De Portugal estará, segundo a organização, a cargo da AMITH – Association Marocaine des Industries du Textile et de l’Habillement, confirmada a presença da João & Feliciano, da João António Lima Malhas e da Teamstone.

Na edição de 2018, a Maroc in Mode recebeu mais de 1.800 visitantes provenientes de 22 nações distintas e a organização estima que o evento deste ano tenha uma adesão semelhante.

Nesta edição, o país convidado é França e, à semelhança do que já aconteceu com Portugal, está previsto que o IFM – Institut Français de la Mode e a AMITH selem vários acordos de parceria.

A Maroc in Mode está dividida em várias áreas, entre elas fast fashion, denim, malhas, tailoring, lingerie e moda corporativa.

Na área do Denim estarão as últimas tendências e possibilidades de produção deste tecido com produtores de Marrocos e da região mediterrânica como Aryan’s, Crossing, Kilim Denim, Lavasser, Moroccan Denim Cluster (MDC), Semstone Tunise e Ykk.

Apesar do espaço Denim ser considerável, é a área de Fast Fashion que representa a maior superfície ocupada, com cerca de 40 expositores. Advanced Distribution Services, Apparel Mills, Confetex Albo, Elite Sportswear, Fimod, New line e Vita Couture são alguns dos expositores presentes neste espaço.

Contexto sustentável

Neste âmbito e como parte do “Plan Textile 25”, uma estratégia planeada pelo governo marroquino, o projeto “Fast Fashion Eco Responsable” oferece um novo contexto à produção de fast fashion. A importância da sustentabilidade está, de resto, refletida no programa de conferências da Maroc in Mode, onde serão abordados tópicos como a certificação e a utilização de água.

Para promover a sustentabilidade, a AMITH está colaborar com várias instituições, incluindo com o programa GTEX – Global Textiles and Clothing da ITC – International Trade Centre e a UNIDO – Organização das Nações Unidas para o Desenvolvimento Industrial, que durante esta edição da Maroc in Mode irão partilhar o mesmo stand.

Marrocos será promovido pelo GTEX com o objetivo de incentivar a competitividade no sector têxtil e de vestuário, a longo prazo, e fomentar o crescimento inclusivo e sustentável, bem como o consumo e a produção responsável.

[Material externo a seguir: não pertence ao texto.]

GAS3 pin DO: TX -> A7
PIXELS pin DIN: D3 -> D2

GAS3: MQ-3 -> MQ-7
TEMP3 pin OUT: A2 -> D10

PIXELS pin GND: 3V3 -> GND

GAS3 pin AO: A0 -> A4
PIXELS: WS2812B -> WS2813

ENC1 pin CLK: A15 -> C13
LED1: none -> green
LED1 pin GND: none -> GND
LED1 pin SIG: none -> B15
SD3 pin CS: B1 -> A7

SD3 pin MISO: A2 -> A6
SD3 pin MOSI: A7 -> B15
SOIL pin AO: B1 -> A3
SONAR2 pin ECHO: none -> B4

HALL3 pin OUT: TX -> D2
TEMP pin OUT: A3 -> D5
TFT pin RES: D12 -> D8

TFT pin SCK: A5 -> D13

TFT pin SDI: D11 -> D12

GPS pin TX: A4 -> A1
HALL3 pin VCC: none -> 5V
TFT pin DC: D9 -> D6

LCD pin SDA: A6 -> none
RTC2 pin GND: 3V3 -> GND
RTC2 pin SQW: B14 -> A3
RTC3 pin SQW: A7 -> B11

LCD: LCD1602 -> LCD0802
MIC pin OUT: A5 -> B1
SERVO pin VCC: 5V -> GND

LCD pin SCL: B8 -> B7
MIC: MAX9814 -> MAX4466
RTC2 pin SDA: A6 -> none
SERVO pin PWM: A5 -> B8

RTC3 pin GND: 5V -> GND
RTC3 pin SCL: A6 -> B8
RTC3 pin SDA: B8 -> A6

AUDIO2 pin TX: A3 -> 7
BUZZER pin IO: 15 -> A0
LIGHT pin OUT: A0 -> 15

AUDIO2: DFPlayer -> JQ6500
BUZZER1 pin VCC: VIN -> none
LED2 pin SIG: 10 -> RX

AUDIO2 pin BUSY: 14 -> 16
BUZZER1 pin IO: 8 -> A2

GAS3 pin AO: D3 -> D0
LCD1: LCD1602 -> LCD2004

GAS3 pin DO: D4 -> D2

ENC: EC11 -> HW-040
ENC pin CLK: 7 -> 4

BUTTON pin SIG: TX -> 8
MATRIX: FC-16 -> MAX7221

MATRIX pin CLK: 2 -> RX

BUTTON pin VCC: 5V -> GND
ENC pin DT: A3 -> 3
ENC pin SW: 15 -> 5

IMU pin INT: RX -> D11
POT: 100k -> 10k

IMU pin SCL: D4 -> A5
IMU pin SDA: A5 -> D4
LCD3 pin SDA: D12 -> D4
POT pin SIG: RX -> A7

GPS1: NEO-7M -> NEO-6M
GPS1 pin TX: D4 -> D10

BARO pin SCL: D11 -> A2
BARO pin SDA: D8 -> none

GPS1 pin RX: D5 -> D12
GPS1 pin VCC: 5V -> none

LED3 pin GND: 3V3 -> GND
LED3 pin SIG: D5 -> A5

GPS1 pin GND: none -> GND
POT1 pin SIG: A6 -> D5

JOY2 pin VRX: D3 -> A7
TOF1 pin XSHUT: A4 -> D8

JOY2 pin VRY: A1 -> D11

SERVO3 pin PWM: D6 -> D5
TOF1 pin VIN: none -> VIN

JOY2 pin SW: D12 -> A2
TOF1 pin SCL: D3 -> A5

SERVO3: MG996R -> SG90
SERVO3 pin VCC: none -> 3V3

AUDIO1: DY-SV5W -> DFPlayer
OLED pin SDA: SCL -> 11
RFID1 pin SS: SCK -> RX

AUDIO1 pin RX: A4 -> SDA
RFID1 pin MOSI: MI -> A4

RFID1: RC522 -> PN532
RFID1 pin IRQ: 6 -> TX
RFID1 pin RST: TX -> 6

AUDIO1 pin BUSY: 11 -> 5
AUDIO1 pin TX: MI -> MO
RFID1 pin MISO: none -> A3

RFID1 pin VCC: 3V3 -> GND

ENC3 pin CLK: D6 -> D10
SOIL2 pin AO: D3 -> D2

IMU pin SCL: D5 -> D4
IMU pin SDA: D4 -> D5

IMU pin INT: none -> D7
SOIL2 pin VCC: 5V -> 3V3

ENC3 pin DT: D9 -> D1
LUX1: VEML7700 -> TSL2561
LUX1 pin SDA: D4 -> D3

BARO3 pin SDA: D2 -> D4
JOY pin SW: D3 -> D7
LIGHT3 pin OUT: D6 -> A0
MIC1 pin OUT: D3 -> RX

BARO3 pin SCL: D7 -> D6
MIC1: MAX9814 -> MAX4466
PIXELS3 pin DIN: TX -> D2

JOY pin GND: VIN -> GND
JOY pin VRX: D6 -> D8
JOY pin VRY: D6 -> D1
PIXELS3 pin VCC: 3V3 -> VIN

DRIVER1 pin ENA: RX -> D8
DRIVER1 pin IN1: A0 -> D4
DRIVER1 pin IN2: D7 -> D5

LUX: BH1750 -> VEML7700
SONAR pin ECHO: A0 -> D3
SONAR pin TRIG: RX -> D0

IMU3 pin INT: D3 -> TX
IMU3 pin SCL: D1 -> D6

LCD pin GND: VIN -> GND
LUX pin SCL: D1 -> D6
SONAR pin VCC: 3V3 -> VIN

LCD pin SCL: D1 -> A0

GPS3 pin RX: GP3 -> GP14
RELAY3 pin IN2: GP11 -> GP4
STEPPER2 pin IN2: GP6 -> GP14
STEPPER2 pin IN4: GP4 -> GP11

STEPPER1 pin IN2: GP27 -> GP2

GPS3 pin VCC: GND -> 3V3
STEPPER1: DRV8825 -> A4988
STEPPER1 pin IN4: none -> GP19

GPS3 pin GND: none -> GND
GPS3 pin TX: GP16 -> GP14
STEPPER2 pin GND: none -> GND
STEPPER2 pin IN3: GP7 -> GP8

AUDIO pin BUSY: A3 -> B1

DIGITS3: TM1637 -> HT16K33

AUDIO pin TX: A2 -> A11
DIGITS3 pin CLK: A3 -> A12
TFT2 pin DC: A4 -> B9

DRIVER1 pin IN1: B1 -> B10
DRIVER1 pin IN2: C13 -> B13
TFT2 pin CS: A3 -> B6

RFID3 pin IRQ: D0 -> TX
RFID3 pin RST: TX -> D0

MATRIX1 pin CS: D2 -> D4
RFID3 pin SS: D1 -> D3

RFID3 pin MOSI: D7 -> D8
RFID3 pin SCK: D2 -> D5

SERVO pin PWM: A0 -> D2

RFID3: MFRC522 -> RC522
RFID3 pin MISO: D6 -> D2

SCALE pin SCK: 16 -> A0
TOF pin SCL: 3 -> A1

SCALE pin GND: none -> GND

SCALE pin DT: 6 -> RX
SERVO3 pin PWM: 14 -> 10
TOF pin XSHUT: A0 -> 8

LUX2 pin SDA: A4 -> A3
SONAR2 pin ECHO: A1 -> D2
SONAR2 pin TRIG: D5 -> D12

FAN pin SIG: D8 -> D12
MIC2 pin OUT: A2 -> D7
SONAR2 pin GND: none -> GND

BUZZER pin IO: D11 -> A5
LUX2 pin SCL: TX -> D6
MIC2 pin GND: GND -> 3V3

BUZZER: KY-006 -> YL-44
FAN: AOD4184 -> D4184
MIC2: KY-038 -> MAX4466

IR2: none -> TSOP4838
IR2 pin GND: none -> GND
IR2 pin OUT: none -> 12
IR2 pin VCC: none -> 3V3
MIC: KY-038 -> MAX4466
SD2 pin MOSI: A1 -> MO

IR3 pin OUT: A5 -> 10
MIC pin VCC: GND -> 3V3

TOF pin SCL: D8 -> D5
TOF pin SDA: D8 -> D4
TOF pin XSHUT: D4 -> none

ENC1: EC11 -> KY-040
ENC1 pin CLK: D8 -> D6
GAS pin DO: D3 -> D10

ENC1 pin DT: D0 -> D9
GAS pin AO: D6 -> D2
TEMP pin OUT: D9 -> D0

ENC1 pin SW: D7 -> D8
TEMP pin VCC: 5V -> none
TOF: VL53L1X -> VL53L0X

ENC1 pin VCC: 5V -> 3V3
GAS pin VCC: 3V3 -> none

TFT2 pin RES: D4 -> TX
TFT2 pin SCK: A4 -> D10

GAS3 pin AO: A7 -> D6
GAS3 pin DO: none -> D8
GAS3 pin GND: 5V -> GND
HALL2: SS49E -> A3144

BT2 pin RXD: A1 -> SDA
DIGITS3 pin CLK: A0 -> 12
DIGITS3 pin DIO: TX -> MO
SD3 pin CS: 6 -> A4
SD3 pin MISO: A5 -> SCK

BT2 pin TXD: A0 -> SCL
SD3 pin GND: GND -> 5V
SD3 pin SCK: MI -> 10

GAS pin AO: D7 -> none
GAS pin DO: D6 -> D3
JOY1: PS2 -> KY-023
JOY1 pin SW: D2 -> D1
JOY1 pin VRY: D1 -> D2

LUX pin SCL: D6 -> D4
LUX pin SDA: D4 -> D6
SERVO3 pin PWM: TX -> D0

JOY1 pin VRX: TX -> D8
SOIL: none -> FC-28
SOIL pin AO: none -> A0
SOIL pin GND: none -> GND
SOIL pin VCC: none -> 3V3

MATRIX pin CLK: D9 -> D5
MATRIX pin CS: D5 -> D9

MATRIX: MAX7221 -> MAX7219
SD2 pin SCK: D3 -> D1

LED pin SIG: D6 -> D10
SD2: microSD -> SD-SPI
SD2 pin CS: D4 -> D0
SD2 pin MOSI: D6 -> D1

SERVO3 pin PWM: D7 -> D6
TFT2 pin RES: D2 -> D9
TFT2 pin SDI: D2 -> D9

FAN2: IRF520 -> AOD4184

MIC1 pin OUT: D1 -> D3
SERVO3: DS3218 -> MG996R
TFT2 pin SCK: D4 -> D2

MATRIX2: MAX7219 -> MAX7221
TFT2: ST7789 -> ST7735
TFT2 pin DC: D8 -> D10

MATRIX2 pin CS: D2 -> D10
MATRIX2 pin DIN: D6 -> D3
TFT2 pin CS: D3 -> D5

Já o cluster do denim está na feira com o objetivo de estimular a inovação na indústria marroquina e, depois da presença na Denim by Première Vision, pretende destacar «novos projetos à volta do design e do processamento ecológico, da reciclagem e de todas as novas ideias para o desenvolvimento sustentável», refere a organização da Maroc in Mode em comunicado.

Exportações e Marrocos em ascensão

No ano passado, segundo dados da AMITH, as exportações de têxteis e vestuário tiveram um «resultado positivo», tendo registado um aumento de 3,6 mil milhões em 2017 para 3,7 mil milhões em 2018 (de 3,26 mil milhões de euros para 3,35 mil milhões de euros). As exportações de vestuário em tecido subiram 2,5%, as de vestuário em malha cresceram 4,5% e as de calçado aumentaram 0,9%. «Também para 2019 espera-se um desenvolvimento positivo», destaca a associação marroquina.

Segundo a AMITH, Marrocos apresenta diversas vantagens na produção, nomeadamente a estabilidade política e social do país, a experiência na produção de fast fashion e as vantagens geográficas, uma vez que faz ligação com três continentes.